Il 6 settembre al MAMbo gli artisti del focus incontrano il pubblico, in una conversazione coordinata da Linda Chiaramonte e Catherine Cornet anticipata dalla proiezione di “Les amoreux des banc public. La rue qui résiste avec l’art”, di Gaia Vianello e Juan Martin Baigorria, sul ruolo degli artisti nel cambiare il volto e le strade della Tunisia dopo le contestazioni del 2010, e “So-city of spectacle” di Maryam Bagheri Nesami e Mitra Ziaee Kia, che partendo dalle teoria di Guy Debord riprende due corpi femminili che si esibiscono nei luoghi pubblici di Teheran.
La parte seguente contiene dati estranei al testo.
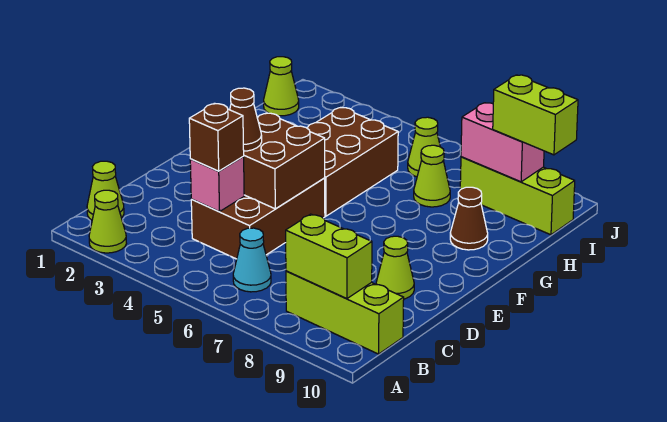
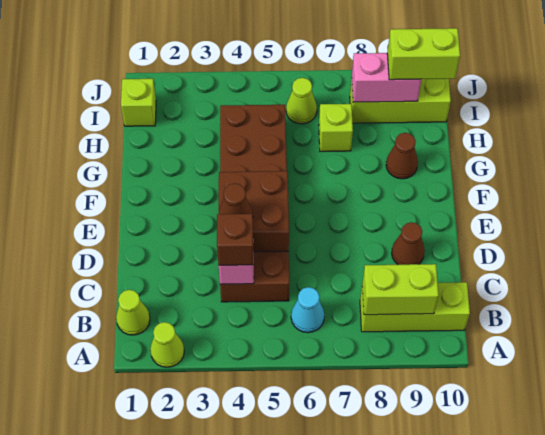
lime cone D9 level 1 -> brown cone D9 level 1
lime cone H7 level 1 -> lime brick H7 level 1
lime cone I1 level 1 -> lime brick I1 level 1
E proprio da un laboratorio interculturale per donne migranti è nato “Yes, I’m a witch” di Francesca Penzo e Said Ait Elmoumen in scena l’8 settembre a Piazza di Porta Ravegnana.

Il 9 settembre il festival si sposta a Monterenzio per la tappa conclusiva con il progetto Monte Bibele, dove alle visite guidate all’area archeologica si unisce la danza con 44° nord e 11° est, creazione site-specific del Gruppo Phren, nell’ambito di DiversiViaggiando del Distretto culturale Savena-Idice.

La ventiduesima edizione di Danza Urbana, sostenuta dal Dipartimento cultura e promozione della città del Comune di Bologna, è realizzata grazie al contributo di Mibac-Ministero dei Beni e delle Attività Culturali, Regione Emilia-Romagna, Comune di Bologna, Comune di Monterenzio, Unione dei Comuni Savena – Idice e fa parte del cartellone di Bologna Estate.